We like to see ORCESTRA as our common field campaign. All should be able to use the gathered data. Together and for mutual benefit.

This page first focusses on the general goals we want to achieve, they should reflect general ideas of what we think a useful, practical datasystem should be capable of. The next section details on requirements we derive from the goals, in order to find a good implementation, which is described in the third part.


The purpose of these goals is to have a well-working environment for data dissemination (both during and post campaign) and to learn from what worked and what didn’t work during the EUREC4A field campaign and other previous projects. The goals are sorted in decreasing priority (i.e. 1 is the most important). We aim for all of them, but if we have to cut, we should cut at the end.

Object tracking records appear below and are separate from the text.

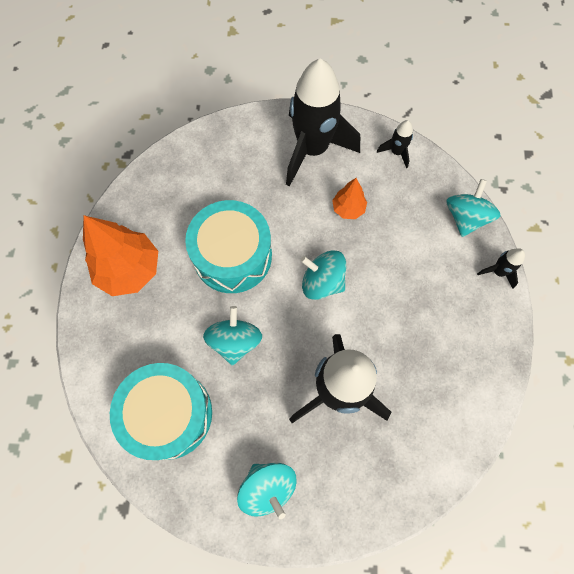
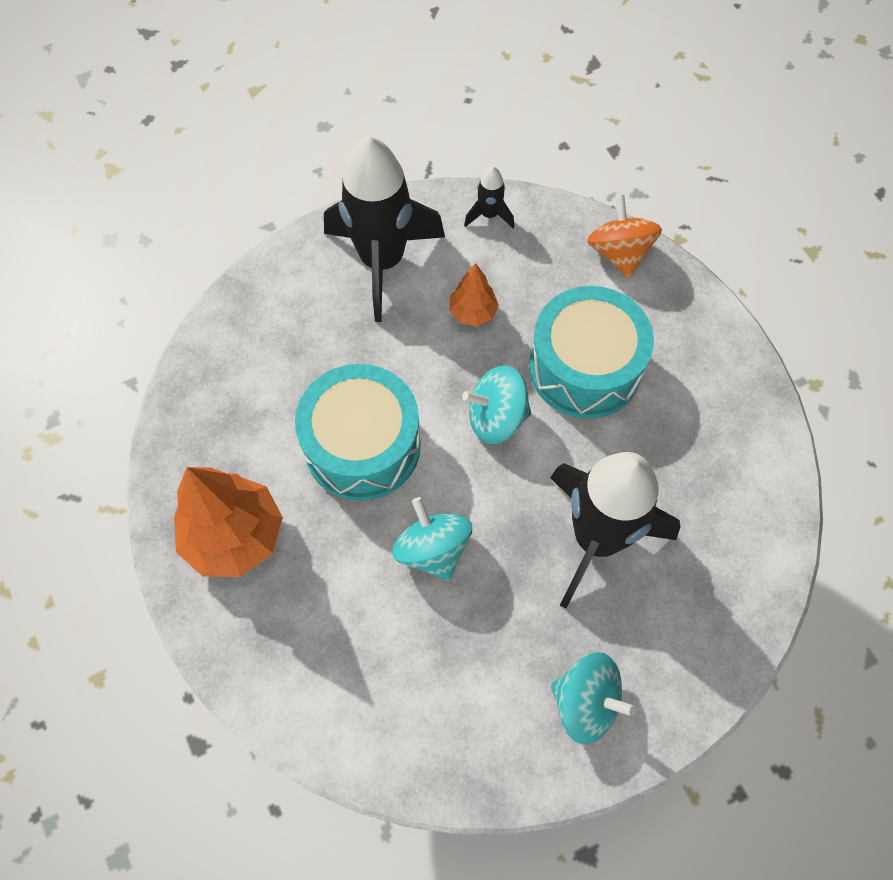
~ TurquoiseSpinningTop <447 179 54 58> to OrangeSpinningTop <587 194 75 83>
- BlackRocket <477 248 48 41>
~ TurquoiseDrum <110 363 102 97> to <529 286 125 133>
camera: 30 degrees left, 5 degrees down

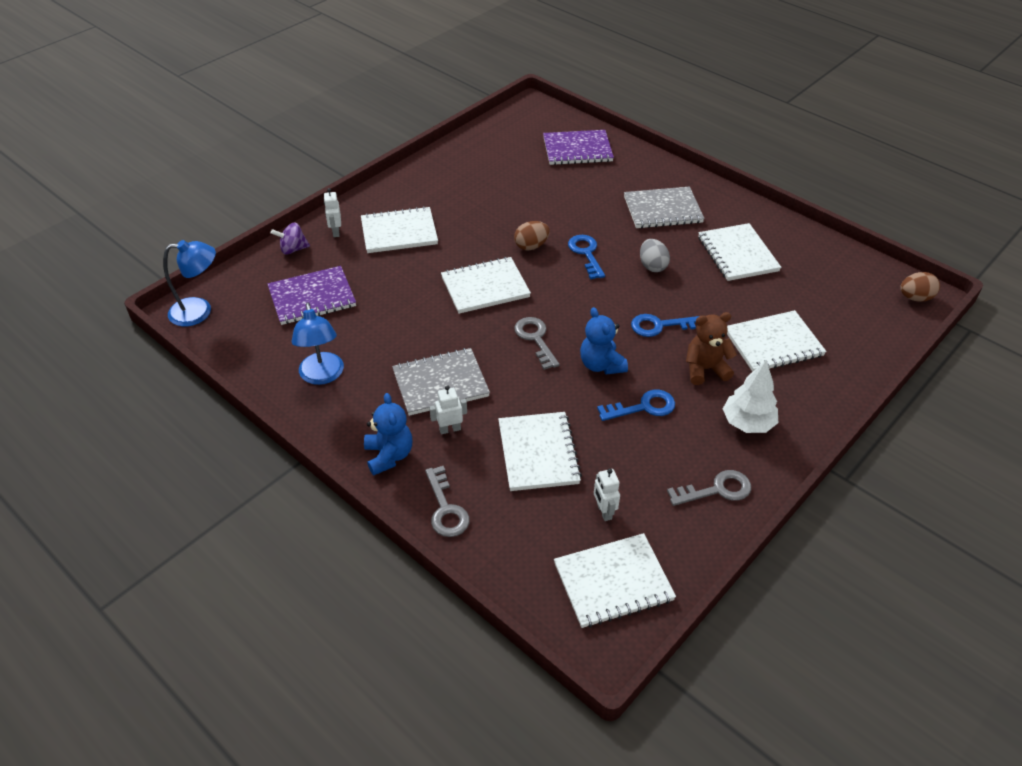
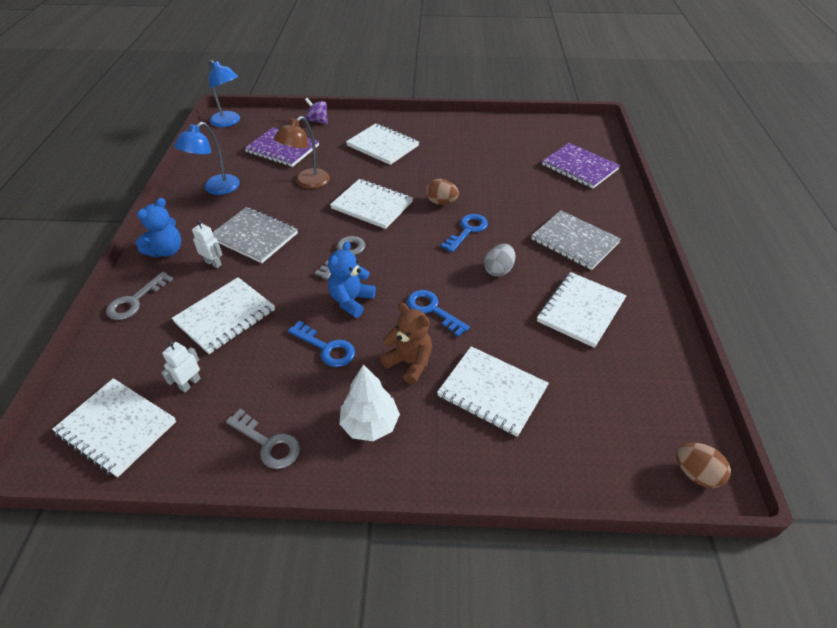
- WhiteRobot <324 188 17 49>
+ BrownLamp <274 116 56 73>
camera: 50 degrees right, 0 degrees up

  1. a single list of existing datasets
    We want a common data collection of our field campaign. Everyone interested in ORCESTRA should be able to find available datasets. For clarity and consistency, there must be exactly one list.

  2. the datasets in list are accessible
    Given someone found a dataset in the list, the dataset should be usable. That is, the information in the list must be sufficient for everyone to be able to open the dataset with common tools and little effort.

  3. datasets are well-formed and analysis-ready
    Useful datasets are typically written once and read often. The overall effort can be reduced if we spend a bit more time on creating the dataset if that facilitates the later use.

  4. incremental backups are possible
    We expect that the ORCESTRA data collection is a valuable contribution to our scientific field. We should be able to have a backup of this collection. Realistically, the list will evolve over time, thus we will have to update any backups incrementally.

  5. datasets are on a shared, distributed system
    We want the data system to be use in actual scientific work (not only for “data publication”). Traditional systems are often too complicated or slow for day-to-day usage. A distributed system increases the availability and performance (e.g. due to local caches, redundant servers…), which renders the actual use of own published data convenient, fast and fun.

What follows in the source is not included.